Ecosyste.ms: Awesome

An open API service indexing awesome lists of open source software.

Awesome Lists | Featured Topics | Projects

https://github.com/ARM-software/gator

Sources for Arm Streamline's gator daemon, part of Arm Mobile Studio suite of performance analysis tools
https://github.com/ARM-software/gator

android arm arm64 game-development linux performance performance-analysis profiling

Last synced: 3 months ago
JSON representation

Sources for Arm Streamline's gator daemon, part of Arm Mobile Studio suite of performance analysis tools

Awesome Lists containing this project

README

        

# Gator daemon, barman embedded agent, and related tools

The source code for `barman`, `gatord`, and related tools.

The `barman` subdirectory contains the sources for the barman embedded agent which
can be used to collect performance data within an embedded environment as per the
[Arm Streamline Target Setup Guide for Bare-metal Applications].

The rest of this document refers to `gatord` and related tools.

## License

* `daemon`, and `notify` are provided under GPL-2.0-only. See
[daemon/COPYING], and [notify/COPYING] respectively.
* `annotate`, `barman` and `streamline_me.py` are provided under the BSD-3-Clause
license. See [annotate/LICENSE].

This project contains code from other projects listed below.

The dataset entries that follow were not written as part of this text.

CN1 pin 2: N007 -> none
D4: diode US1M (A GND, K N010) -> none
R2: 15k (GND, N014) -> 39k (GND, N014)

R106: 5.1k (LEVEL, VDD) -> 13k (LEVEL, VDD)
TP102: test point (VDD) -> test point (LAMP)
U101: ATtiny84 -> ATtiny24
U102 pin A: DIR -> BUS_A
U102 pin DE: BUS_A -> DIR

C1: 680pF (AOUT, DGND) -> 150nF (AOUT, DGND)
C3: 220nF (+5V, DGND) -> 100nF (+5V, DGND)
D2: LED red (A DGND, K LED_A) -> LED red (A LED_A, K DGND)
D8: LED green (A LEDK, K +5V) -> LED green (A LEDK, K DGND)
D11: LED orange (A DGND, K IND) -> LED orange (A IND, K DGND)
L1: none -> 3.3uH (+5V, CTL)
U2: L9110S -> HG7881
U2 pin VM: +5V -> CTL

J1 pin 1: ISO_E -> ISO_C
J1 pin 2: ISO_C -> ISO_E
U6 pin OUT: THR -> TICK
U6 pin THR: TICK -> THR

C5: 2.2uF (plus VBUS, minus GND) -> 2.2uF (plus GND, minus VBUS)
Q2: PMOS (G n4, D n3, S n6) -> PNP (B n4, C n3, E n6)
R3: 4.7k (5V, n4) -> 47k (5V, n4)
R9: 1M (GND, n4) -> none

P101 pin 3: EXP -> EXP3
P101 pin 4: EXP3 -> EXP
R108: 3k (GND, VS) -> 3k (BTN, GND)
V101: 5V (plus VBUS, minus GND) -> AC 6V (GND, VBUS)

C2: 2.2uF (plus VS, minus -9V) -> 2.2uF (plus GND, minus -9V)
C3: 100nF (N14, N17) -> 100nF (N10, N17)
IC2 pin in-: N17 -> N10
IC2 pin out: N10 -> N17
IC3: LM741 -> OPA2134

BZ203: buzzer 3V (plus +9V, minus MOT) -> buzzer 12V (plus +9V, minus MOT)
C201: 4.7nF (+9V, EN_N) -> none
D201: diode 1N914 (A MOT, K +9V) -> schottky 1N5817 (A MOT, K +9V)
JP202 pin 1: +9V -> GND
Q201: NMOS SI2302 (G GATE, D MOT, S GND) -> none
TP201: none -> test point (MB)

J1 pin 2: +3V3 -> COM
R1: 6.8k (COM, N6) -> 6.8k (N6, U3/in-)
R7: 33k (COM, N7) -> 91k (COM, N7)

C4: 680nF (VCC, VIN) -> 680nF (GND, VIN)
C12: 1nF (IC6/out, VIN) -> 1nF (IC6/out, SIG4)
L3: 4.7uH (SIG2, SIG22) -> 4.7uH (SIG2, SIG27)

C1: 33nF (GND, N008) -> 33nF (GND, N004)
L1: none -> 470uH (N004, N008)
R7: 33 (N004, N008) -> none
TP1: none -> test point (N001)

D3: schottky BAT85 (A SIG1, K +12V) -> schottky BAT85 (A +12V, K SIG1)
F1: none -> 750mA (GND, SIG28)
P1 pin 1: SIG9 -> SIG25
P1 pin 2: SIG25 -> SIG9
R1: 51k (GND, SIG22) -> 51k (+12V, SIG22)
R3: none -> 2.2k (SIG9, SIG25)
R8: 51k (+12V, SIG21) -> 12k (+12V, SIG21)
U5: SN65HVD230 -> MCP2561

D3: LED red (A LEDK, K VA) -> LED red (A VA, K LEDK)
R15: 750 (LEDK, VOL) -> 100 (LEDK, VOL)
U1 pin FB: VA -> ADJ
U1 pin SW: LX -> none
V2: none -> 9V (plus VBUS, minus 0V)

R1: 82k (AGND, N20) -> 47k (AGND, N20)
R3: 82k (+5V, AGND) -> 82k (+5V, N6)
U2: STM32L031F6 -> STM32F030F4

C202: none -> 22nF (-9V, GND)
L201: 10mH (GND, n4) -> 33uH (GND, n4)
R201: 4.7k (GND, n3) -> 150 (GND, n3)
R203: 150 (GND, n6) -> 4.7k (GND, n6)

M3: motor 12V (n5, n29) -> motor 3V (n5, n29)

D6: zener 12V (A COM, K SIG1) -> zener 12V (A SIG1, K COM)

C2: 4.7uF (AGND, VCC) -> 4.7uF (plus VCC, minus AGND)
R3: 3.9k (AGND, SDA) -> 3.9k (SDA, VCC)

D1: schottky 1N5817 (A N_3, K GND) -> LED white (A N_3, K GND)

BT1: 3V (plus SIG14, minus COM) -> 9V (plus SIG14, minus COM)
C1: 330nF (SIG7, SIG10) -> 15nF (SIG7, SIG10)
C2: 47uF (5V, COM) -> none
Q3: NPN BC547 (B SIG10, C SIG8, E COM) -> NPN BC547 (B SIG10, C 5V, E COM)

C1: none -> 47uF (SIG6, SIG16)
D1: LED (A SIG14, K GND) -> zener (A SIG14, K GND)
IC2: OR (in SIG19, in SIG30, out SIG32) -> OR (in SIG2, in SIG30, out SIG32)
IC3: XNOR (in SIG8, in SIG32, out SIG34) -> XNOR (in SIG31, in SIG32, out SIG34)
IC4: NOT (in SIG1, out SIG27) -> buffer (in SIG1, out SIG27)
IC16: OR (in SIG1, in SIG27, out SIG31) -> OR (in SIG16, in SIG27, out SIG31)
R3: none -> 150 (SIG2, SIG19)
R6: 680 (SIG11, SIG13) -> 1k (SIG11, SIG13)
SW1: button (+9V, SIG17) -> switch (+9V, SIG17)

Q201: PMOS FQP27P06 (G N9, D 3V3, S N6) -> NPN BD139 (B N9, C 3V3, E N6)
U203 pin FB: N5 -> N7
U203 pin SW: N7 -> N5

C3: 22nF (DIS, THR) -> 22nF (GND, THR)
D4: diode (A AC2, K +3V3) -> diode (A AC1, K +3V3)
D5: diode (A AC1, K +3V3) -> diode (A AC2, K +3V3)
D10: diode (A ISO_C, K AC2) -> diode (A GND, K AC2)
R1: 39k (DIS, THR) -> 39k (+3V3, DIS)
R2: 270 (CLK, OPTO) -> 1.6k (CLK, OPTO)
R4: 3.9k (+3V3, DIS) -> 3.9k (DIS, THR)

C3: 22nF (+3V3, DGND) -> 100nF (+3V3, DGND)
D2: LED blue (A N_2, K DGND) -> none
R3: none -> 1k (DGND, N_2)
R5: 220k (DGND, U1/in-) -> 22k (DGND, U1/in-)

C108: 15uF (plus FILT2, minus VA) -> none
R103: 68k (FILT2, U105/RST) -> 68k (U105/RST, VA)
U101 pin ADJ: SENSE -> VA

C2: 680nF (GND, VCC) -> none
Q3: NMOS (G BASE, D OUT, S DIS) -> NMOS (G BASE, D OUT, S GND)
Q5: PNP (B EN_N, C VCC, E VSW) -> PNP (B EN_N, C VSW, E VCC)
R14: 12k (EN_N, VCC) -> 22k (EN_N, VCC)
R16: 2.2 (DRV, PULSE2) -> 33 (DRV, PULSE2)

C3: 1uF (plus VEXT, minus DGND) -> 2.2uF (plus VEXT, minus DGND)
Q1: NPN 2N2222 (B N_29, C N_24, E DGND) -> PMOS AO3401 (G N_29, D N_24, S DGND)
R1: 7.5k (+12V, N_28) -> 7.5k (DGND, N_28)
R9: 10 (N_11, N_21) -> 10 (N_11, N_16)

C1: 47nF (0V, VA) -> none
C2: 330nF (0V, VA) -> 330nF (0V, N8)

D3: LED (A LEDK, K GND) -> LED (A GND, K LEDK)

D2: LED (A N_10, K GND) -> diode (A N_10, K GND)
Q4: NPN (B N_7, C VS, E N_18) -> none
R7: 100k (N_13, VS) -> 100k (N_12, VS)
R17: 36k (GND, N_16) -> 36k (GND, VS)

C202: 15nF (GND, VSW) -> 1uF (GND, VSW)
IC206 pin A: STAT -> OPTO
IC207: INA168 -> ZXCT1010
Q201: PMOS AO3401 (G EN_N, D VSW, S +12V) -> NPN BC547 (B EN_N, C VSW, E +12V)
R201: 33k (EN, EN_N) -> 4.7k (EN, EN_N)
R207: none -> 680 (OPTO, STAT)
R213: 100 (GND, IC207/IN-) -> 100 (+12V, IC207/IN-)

The original license
text is included in those source files.

* `libsensors` source code in [daemon/libsensors] licensed under LGPL-2.1-or-later
* `perf_event.h` from Linux userspace kernel headers in [daemon/k] licensed
under GPL-2.0-only WITH Linux-syscall-note

The pre-built `gatord` shipped with Streamline uses [musl]. For musl license
information see the COPYRIGHT file shipped with Streamline, or

## Contributing

Contributions are accepted under the same license as the associated subproject with
developer sign-off as described in [Contributing].

## Purpose

Instructions on setting up Arm Streamline on the target.

A target agent (gator) is required to run on the Arm Linux target in order for Arm
Streamline to operate. Gator requires Linux kernel version 3.4 or later.

## Introduction

A Linux development environment with cross compiling tools is most likely required,
depending on what is already created and provided.

Please see [release notes] for information about changes in this release.

## Kernel configuration

Gator uses the Linux Perf API (perf_event_open) for most of its data collection.
Additionally it will use ftrace tracepoints and some other common features such as
debugfs/sysfs.

Most users will not need to make any changes to their kernel configuration (and in
many cases they cannot) as most recent Android devices and Linux distributions
correctly configure their kernel with the required options.

If you are a system integrator, or compiling your own kernel, refer to the section
[Kernel configuration options].

## Use the pre-built gator daemon

Streamline provides pre-built binaries for aarch64 and armv7a-hardfloat Linux and Android.
This gator daemon should work in most cases so building the gator daemon is
only required if a non-standard configuration is required.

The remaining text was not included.